Karen Hofmann’s skillful, visceral novel A Brief View from the Coastal Suite follows a family through the early days of a financial crisis.
Though the 2008 financial crisis strikes Vancouver hard, the Lund siblings find ways to survive; some even seem to thrive. Mandalay juggles her art career with single parenthood, striving to prevent her twin sons from adopting their father’s flaws; Cleo seems to have it all, including an architectural design job and a close family, but is actually throwing herself into work to distract herself from her marital struggles. Cliff shrinks from increasing strife with his mail-order bride, and with the trials of running a landscape business; his brother Ben proves self-centered and conniving.
Hofmann’s prose is captivating. She excels at writing everyday scenes. Some thrum with tension; others are characterized by warmth. Her characters’ reflections are variously evocative and familiar, as when Mandalay thinks about a childhood vacation spot, which she remembers as a “calligraphic flourish of forest and sand,” a place of “pale dunes and shoreline.”

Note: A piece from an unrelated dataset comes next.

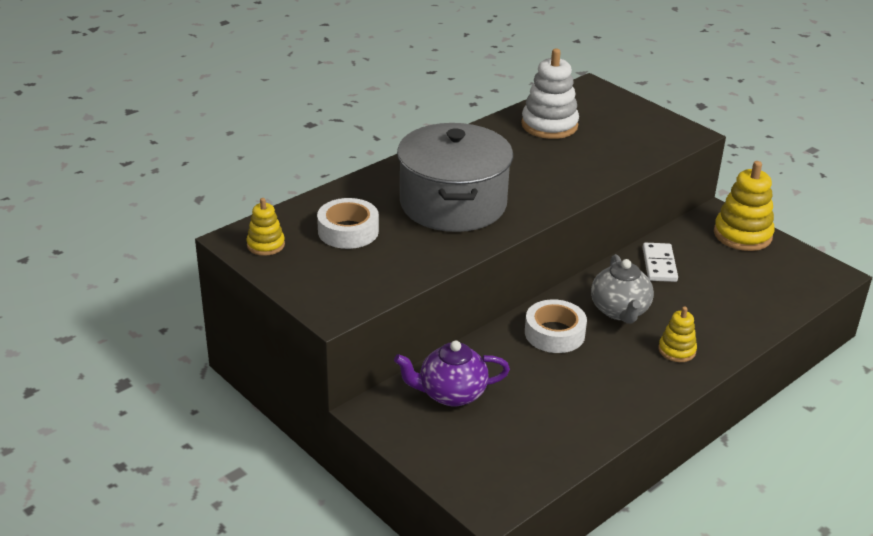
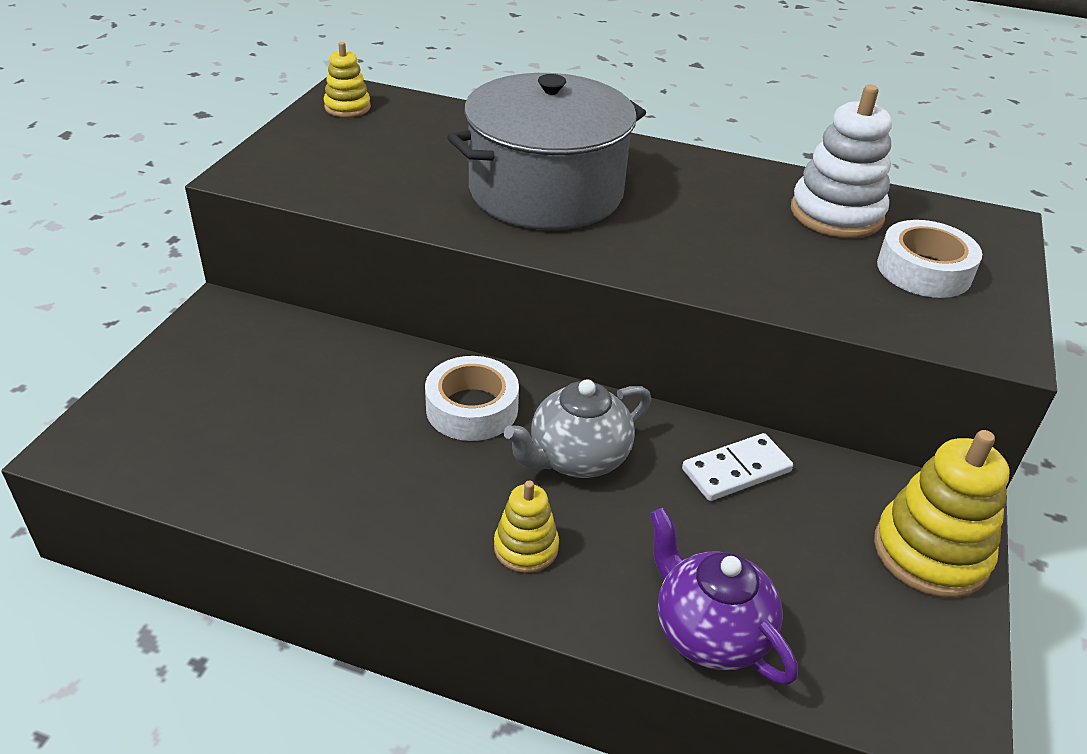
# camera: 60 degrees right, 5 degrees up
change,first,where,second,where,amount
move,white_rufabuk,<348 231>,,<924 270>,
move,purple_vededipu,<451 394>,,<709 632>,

But the siblings’ drive to achieve financial security, even as the market threatens to nosedive, forces them into painful situations. Mandalay tries to counter the excessive lifestyle of her children’s father, only to drive a wedge between them. Cleo’s diversions precede her slipping into an affair. Cliff’s company begins to crumble, putting strain on his already tense relationship. Each endures their obstacles in their own ways; each is methodical in considering what they would count as a happy ending.
Set during the financial crisis of the aughts, the empathetic novel A Brief View from the Coastal Suite finds complicated siblings confronting their personal dramas.